人の気配を拾えないリビングは異様な程に静かだった。掃除と洗濯を済ませてからパソコンに向かい、地質調査の報告をミオシティに送信した。

3時を過ぎたところで、早すぎると思いながらも夕食の準備をした。
キッチンに立ちながら、しかし彼の思考はまな板の上にはなかったようで、幾度か野菜と共に指まで切りそうになり、冷や汗をかいた。
シチューを作った際に残っていた野菜とピーマンを使って野菜炒めを作った。水と油がフライパンの上で跳ねる音は存外に大きく、彼を安心させた。
酷く緩慢な操作で調理を済ませ、皿とコップを並べて席に付いた。両手を組んで額にぴたりとつけて、訪れた静寂を掻き消すように長く息を吐いた。

『でもわたしは、上におちる水のせかいを知っているよ。』

あの一行が脳裏に焼き付いていた。声の形を取らないその言葉は、しかし彼の中でけたたましく反響を続けていた。
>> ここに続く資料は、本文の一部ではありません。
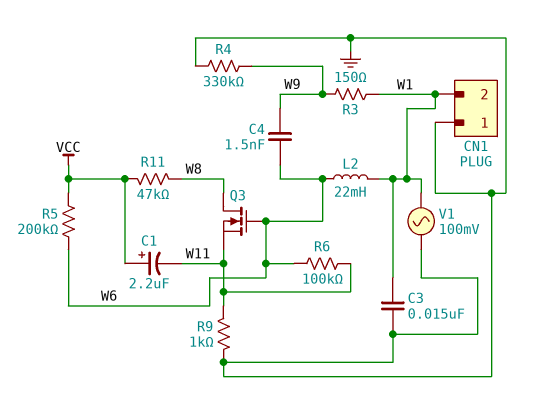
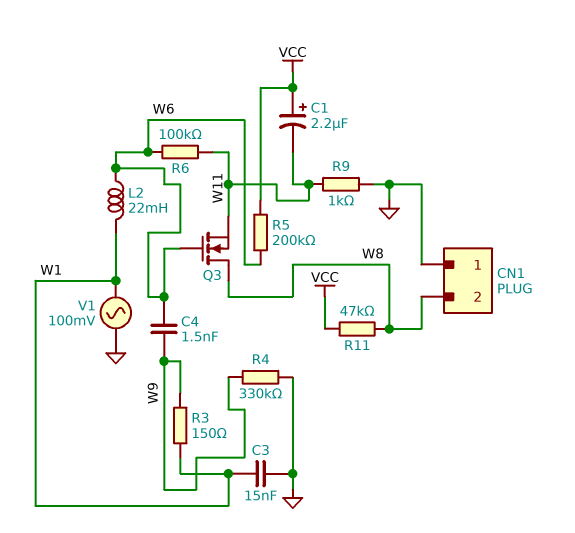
CN1 pin 2: W1 -> W8

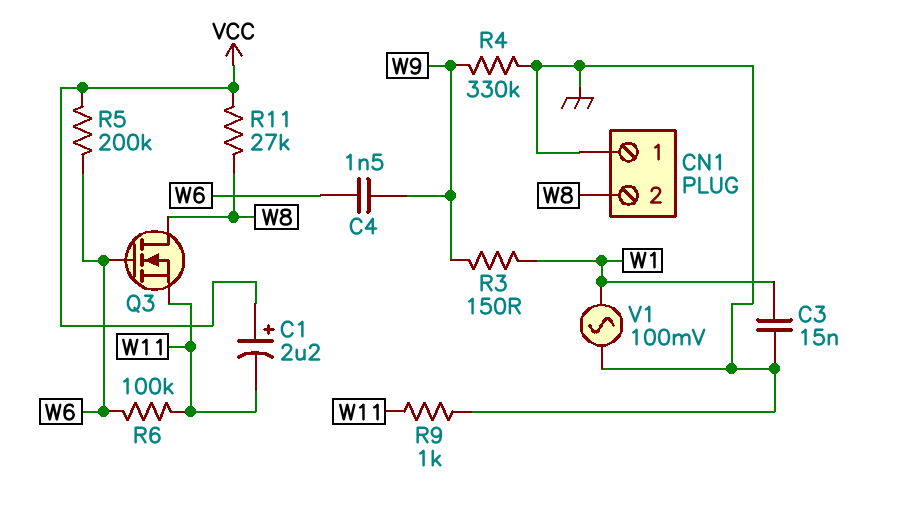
L2: 22mH (W1, W6) -> none
R11: 47k (VCC, W8) -> 27k (VCC, W8)

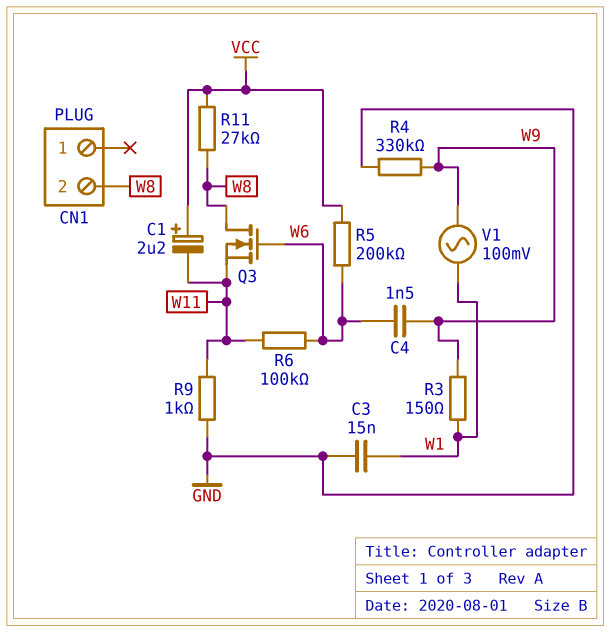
CN1 pin 1: GND -> none
V1: AC 100mV (GND, W1) -> AC 100mV (W1, W9)

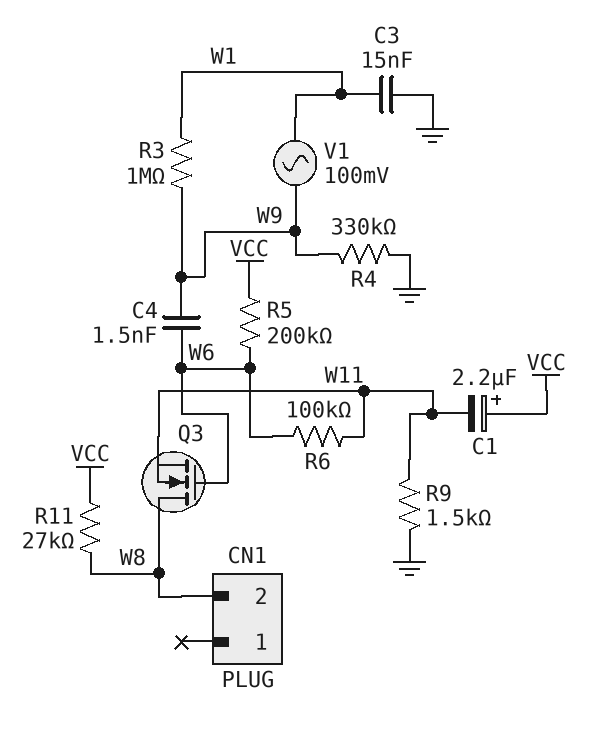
R3: 150 (W1, W9) -> 1M (W1, W9)
R9: 1k (GND, W11) -> 1.5k (GND, W11)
そうしてしばらく俯いていた彼は、テーブルの向かいで椅子を引く音が聞こえるまで、
少女が自室を出てリビングに向かってきていることも、俯いたゲンを見てこちらに歩み寄って来たことも気付かなかった。
驚きに目を見開いたゲンに、彼女は更なる驚愕を提供する。

『おぼえていることだけ、書いたの。』

「……」

こちらに差し出してきた2冊目のノート、それを恐る恐る捲れば、何ページにも渡り、彼女の字が細かく書き連ねられていた。
顔を上げれば、彼女は真っ直ぐにこちらを見据え、口を開いて静かな言葉を綴った。
「ありがとう」の後の口の形は、断言こそできないが、こんな言葉を綴っているのではないかと彼は推測し、息を飲んだ。